A seven-month investigation resulted in the arrest of Jeremiah Bessolo-Marsh, a 21-year old Contra Costa County resident. He was transported from Contra Costa County Jail to Yolo County County Jail on May 4. Winters chief of police John Miller held a press conference along with Gonzalez and District Attorney Jeff Reisig at 11 a.m. on May 9 at the Public Safety Facility.
Bessolo-Marsh was booked on a warrant from the Winters Police Department and charged with 10 counts including human trafficking of a minor for commercial sex, oral copulation with a person under 18 years, distributing matter depicting sexual conduct by a minor, unlawful sexual intercourse when the minor is more than three years younger than the perpetrator, furnishing a controlled substance to a minor, three counts of dissuading a witness, contributing to the delinquency of a minor, and violation of a protective order.
The victim of sex trafficking by Bessolo-Marsh is a Winters resident and minor who met the defendant at a party in September 2017.

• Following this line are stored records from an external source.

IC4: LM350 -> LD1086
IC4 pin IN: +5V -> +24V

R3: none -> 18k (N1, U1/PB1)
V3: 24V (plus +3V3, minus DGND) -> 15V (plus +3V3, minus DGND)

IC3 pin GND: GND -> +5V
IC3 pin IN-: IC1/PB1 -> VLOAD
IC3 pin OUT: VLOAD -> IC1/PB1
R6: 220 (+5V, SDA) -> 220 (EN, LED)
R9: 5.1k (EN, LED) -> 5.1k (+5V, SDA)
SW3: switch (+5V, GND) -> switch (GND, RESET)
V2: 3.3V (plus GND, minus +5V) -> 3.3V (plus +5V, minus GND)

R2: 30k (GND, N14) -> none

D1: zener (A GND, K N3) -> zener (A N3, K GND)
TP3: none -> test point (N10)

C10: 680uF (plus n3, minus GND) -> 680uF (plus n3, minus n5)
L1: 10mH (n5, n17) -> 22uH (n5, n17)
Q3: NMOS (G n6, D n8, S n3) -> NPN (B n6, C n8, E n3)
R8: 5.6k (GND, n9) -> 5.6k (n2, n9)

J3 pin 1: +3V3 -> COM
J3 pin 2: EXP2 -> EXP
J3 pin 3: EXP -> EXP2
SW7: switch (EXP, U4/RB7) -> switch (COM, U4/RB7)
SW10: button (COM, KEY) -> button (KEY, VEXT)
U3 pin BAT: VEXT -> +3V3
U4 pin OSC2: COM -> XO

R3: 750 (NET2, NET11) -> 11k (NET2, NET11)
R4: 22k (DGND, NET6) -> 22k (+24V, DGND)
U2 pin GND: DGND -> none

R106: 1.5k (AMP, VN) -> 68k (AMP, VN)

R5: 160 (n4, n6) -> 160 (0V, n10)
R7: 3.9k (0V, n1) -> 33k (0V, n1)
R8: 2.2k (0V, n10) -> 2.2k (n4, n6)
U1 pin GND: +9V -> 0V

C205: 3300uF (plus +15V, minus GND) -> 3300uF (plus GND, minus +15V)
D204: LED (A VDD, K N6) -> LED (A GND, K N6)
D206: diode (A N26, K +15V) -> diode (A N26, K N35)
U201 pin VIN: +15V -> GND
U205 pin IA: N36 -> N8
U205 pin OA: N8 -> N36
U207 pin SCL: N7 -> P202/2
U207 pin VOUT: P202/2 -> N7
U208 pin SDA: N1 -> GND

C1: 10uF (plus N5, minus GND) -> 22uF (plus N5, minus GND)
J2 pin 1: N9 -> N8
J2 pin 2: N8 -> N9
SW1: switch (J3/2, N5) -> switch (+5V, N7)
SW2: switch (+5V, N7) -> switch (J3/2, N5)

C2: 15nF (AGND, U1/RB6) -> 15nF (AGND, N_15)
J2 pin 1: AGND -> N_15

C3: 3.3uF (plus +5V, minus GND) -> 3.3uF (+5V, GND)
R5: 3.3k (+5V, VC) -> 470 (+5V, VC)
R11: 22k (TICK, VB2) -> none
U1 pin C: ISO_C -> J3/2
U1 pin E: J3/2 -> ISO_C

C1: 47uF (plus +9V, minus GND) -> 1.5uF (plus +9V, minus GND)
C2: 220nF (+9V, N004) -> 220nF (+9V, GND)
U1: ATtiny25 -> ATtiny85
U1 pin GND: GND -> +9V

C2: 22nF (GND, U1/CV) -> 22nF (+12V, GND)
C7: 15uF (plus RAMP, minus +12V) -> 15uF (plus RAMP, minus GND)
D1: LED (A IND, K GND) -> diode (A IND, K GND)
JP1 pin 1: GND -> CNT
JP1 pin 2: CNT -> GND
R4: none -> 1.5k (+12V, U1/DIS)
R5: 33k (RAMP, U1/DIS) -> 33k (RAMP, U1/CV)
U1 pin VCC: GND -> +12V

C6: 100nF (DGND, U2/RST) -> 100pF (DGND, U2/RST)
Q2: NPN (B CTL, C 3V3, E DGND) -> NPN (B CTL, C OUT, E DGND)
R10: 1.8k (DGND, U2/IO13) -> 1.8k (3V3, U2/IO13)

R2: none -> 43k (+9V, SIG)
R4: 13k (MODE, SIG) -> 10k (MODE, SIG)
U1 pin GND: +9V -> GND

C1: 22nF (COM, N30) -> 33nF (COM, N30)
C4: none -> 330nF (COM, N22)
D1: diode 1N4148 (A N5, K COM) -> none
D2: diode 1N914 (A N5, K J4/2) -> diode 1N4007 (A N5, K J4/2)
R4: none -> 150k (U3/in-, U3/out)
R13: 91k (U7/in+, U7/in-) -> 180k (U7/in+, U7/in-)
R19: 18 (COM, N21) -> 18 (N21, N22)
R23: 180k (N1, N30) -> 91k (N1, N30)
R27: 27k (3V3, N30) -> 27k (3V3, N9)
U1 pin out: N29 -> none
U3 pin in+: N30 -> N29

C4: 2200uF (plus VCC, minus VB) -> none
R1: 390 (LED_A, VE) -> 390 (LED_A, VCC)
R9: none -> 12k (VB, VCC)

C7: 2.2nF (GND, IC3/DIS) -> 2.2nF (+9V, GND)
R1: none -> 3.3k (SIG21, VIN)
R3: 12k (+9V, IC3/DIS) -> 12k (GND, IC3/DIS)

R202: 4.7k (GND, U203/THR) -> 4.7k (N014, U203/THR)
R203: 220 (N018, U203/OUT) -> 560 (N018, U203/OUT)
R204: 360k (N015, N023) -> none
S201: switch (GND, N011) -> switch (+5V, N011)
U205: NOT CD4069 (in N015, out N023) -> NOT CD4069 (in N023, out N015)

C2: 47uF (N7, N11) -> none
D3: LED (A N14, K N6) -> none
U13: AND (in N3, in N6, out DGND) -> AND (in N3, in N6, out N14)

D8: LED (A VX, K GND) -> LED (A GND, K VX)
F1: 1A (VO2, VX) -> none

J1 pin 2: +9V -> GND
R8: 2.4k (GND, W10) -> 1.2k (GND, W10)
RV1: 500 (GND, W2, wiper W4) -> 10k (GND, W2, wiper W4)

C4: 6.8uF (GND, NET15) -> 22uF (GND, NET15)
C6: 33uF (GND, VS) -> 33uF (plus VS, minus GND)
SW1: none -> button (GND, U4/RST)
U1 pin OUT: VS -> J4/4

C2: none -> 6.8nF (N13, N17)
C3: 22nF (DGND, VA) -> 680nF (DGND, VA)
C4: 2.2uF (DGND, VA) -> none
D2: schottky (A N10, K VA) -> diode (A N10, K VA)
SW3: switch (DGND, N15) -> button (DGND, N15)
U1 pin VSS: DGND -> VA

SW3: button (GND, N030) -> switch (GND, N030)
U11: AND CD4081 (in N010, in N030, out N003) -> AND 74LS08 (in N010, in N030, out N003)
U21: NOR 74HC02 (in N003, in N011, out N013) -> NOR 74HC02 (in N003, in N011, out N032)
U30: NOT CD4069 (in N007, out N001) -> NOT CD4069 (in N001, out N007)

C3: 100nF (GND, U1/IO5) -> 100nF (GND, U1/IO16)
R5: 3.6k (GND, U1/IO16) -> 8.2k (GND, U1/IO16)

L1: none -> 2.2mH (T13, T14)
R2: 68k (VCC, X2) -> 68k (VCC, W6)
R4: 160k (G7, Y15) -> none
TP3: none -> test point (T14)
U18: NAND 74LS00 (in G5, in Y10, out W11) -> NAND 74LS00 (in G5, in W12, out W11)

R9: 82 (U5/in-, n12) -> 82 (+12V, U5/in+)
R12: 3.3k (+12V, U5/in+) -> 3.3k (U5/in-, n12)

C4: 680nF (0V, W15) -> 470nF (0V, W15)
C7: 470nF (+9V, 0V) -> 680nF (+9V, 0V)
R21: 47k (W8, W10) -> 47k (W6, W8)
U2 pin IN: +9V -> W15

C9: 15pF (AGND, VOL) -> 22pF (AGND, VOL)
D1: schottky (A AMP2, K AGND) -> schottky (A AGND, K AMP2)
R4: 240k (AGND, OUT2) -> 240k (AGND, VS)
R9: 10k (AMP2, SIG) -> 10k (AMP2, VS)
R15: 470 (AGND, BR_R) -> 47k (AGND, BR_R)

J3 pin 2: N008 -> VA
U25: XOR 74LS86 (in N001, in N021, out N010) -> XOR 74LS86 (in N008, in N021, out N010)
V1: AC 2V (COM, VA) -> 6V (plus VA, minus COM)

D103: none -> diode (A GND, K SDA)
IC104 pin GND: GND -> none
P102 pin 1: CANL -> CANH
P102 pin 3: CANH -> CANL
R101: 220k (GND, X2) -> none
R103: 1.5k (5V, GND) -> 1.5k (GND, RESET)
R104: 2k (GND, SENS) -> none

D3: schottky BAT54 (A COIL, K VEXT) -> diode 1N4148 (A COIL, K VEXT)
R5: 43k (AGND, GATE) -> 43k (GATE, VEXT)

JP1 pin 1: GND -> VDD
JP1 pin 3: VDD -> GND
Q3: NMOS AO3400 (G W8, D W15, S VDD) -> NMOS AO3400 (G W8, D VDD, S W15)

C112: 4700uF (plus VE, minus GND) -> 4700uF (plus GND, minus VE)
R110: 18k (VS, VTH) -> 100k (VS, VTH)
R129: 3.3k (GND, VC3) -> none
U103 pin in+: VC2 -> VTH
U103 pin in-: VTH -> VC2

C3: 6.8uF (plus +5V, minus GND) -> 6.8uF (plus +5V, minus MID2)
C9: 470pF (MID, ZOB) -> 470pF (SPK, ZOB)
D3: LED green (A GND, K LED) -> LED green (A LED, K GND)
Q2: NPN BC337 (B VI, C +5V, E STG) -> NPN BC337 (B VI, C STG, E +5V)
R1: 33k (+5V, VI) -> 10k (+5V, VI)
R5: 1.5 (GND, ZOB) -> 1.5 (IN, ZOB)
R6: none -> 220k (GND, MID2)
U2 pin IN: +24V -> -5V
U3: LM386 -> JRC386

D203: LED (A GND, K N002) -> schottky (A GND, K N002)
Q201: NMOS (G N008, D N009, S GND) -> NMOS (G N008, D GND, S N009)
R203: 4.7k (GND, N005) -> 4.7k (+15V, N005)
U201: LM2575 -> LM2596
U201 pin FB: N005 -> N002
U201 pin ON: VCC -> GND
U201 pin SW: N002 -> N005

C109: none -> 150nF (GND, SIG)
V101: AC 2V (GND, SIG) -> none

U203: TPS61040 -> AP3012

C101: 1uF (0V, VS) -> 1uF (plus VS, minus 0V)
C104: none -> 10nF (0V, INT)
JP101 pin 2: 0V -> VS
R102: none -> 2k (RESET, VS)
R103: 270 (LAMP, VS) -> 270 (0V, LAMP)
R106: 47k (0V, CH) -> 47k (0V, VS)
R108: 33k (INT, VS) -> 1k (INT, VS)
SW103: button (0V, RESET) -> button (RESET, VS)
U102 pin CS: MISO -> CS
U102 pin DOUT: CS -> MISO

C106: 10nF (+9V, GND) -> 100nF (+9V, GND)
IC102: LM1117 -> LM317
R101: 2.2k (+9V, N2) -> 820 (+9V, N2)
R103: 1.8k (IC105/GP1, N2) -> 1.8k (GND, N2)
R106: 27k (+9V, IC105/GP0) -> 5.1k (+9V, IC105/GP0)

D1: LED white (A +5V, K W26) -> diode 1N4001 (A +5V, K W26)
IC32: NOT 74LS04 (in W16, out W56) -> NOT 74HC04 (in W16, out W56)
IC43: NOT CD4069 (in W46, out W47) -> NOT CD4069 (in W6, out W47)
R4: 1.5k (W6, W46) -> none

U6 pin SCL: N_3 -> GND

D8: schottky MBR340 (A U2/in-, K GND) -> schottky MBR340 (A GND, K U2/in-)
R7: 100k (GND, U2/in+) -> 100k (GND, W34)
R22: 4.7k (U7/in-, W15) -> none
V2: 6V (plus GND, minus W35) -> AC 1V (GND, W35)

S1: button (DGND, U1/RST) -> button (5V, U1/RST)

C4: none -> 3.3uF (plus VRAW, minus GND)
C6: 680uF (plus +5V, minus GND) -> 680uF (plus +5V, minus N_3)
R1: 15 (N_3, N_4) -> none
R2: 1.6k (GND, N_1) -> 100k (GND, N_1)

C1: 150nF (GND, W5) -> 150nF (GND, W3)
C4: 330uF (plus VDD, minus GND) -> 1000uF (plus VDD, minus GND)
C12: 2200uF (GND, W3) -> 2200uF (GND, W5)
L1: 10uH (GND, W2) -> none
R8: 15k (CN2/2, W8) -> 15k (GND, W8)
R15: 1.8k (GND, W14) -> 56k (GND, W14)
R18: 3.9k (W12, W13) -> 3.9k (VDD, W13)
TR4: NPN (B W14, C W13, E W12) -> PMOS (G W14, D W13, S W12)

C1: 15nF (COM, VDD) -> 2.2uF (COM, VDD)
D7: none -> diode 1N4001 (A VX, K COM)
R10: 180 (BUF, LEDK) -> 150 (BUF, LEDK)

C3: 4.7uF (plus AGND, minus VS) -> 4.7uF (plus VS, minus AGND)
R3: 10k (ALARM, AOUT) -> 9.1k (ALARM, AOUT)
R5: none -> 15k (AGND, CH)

According to Miller, the investigation began with WPD corporal Gordon Brown who handled investigations before the department was restructured to allow for a detective. Also serving as the school resources officer for Winters Joint Unified School District, Brown began an investigation into the victim’s relationship with Bessolo-Marsh from red flags raised by parents and at school.
Miller also credited Yolo County agencies Empower Yolo, Multi-Disciplinary Interview Center (MDIC), and the Hi-Tech Crimes Task Force and Human Trafficking Unit of the Yolo County District Attorney’s Office for contributing to the arrest. The MDIC responds to child abuse cases throughout the County to help victims bring perpetrators to justice, especially in instances where victims experience trauma and and confusion about the abuse.
According to Gonzales, Bessolo-Marsh used narcotics, including cocaine and methamphetamine, to maintain power and control over the victim. He added that the victim was psychologically controlled by Bessolo-Marsh.
“He would coach her on what to say when law enforcement was involved,” said Gonzalez.
“A minor can’t consent to sex acts; these kids are lured into this belief that these predators love them,” said Reisig, “It is brainwashing. Selling them, selling their images….it’s a complete farce, they’re under duress.”
Bessolo-Marsh was eventually located living in a tent near his former apartment with help from the Contra Costa County Sheriff’s Department.
The victim, now clean from narcotics, is recovering.
“The victim is at a secure home, she is doing well, she is able to attend school,” said Gonzalez.
The victim ceased attending school during her involvement with Bessolo-Marsh.
“This is a modern-day form of slavery, and it’s happening everywhere…in a rural community on the corner of Yolo County.
“This is the second most profitable industry for organized crime; they are trading kids like they’re trading drugs and guns,” said Reisig.
Reisig said he office would be asking for a higher bail amount based on all of the counts against Bessolo-Marsh. Reisig, running for reelection in June, has built his career on being tough on crime in the County.
Both Miller and Resig took the opportunity to encourage parents to monitor their children’s social interactions.
At 1:30 p.m. on May 9, Bessolo-Marsh was arraigned in Yolo County Superior Court before Judge Sonia Cortés. Bessolo-Marsh entered the plea not-guilty. The District Attorney’s counsel requested a stacked bail for the amount of $325,000 for three separate instances of counts against Bessolo-Marsh; which would otherwise be $150,000.
Deputy Public Defender Dave Muller, appointed counsel for Bessolo-Marsh, contested the request, saying there was no reason for the bail to be set so high. The prosecution cited flight risk and Bessolo-Marsh’s previous violation of a protective order for the victim.
Cortés set the bail to the maximum $325,000.